After months and months of speculation, how welcome to at last have actual action to analyse. These opening fixtures of the tour are rarely classics, the Lions still familiarising themselves one another, still translating the texts to become sacred come the Tests. A slightly shaky start is to be, somewhat, expected given the uniqueness of the enterprise, the melding and moulding only just underway.
Yet there had been a different feel about the 2025 crop, as rugby-focussed a group as any Lions assembly in recent memory. This selection had rather chosen itself given the significant crop involved in finals last weekend and thus, perfectly rightly, not risked, but there was still plenty of intrigue in Farrell's line-up, from a backline built to bludgeon to a locking combo that may end up back stoking the fires in the engine room come Test-time. Farrell will have confidence that there are a few more cylinders still to fire but this was a bright enough performance in many ways, with plenty of invention and ingenuity on show in their attacking play.
It appeared the Friday night mass would have reason to roar inside eight minutes when Luke Cowan-Dickie showed serious strength to thrash to the line from a back of a maul, but the hooker's hands were imprecise, fumbling as he attempted to ground awkwardly over his shoulder. Instead, there were muffled boos as Maro Itoje pointed to the posts; Fin Smith nonetheless replied to Albornoz's early penalty.
The Lions had shown early glimpses of their attacking talent but the Pumas claws were just as sharp. A wonderful Albornoz pass, singeing Lucio Cinti's midriff as it fizzed into the hands of Santiago Carreras beyond, set up a deft finish from Ignacio Mendy, before the Lions has a seconds score chalked off, this time for an Alex Mitchell knock-on in a tangle of limbs before Sione Tuipulotu collected. It was, however, third time lucky as an undeniable Bundee Aki bashed through.

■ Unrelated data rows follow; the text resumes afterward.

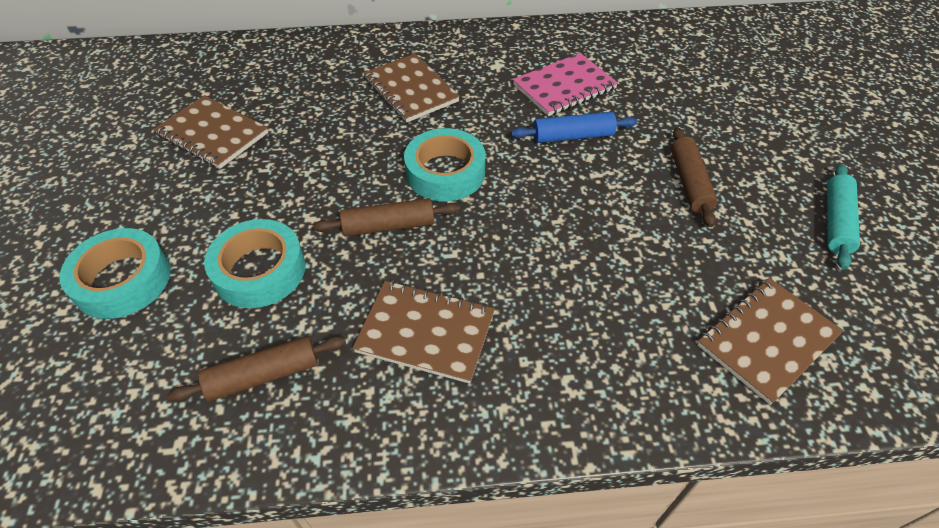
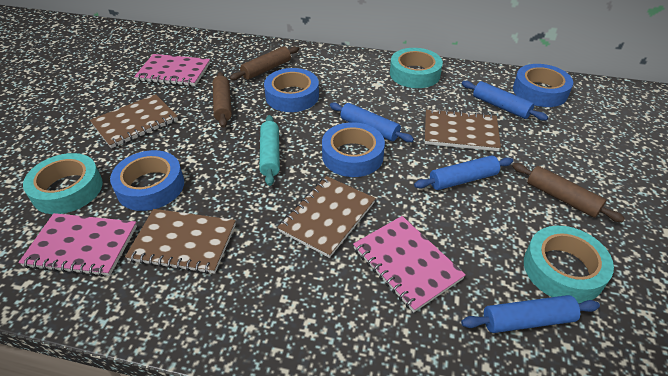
blue rolling pin: 1 -> 4
blue tape: 0 -> 4
pink notebook: 1 -> 3

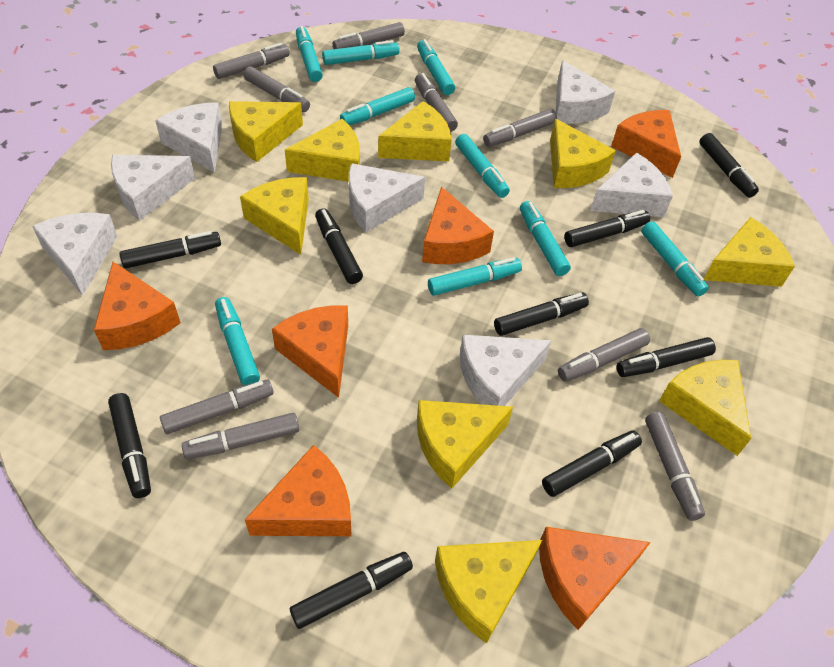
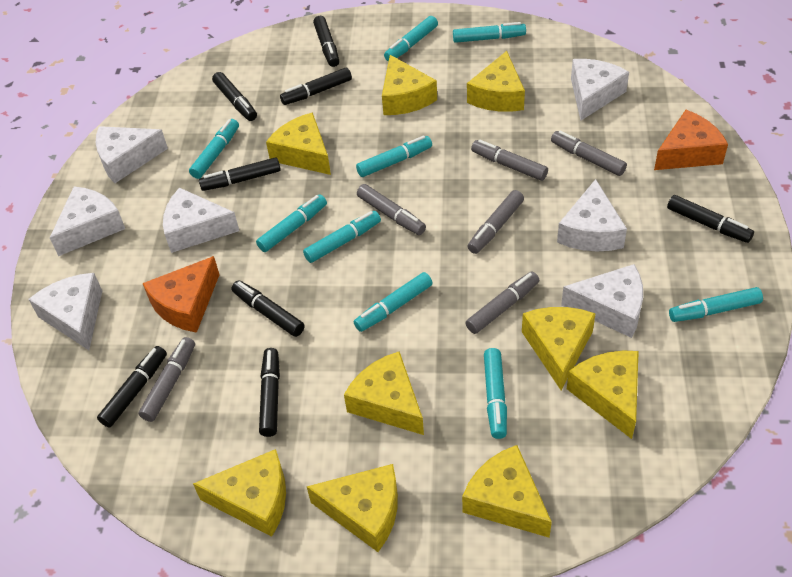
black marker: 9 -> 8
grey marker: 9 -> 6
orange cheese: 6 -> 2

Two more pings from the impressive Albornoz's cultured left boot nonetheless left the Pumas in front before the fly half finished off something rather more telling. With the Lions searching for a strike before the interval down the left, the ball popped free and Argentina swarmed, Rodrigo Isgro and Carreras willing couriers before their 10 romped home to complete a special delivery.
An 11-point lead felt vital given the callowness of Argentina's bench – but that advantage, and their resources on the pitch, were soon eroded as prop Mayco Vivas cynically inserted himself from the side to halt a driving maul a metre from the line.
The temptation would be to say that Vivas's absence proved key as the Lions struck again quickly, though had his opposite number been on the pitch, Ellis Genge might have run over him two. Three or four would-be tacklers were scattered by a cannonball charge from the Lions loosehead, setting up the position from which Tadhg Beirne could knife in.
The South Americans were not, however, going to go away. Albornoz may lack the profile of some other sporting Argentine No 10s but he is increasingly making the shirt his own, and sparked another spectacular with a delicate dummy as Santiago Cordero applied the finishing touches.
Up went the volume as the Lions reinforcements arrived, Henry Pollock, Mack Hansen and Tadhg Furlong all on to escalating cheers; the introduction of Pierre Schoeman bringing a familiar Scottish battle cry. Argentina raised the ramparts for a last stand as Elliot Daly found the corner, and the Lions soon erred, a Beirne neck roll scuppering a penalty under the posts with the margin four points. So it would remain.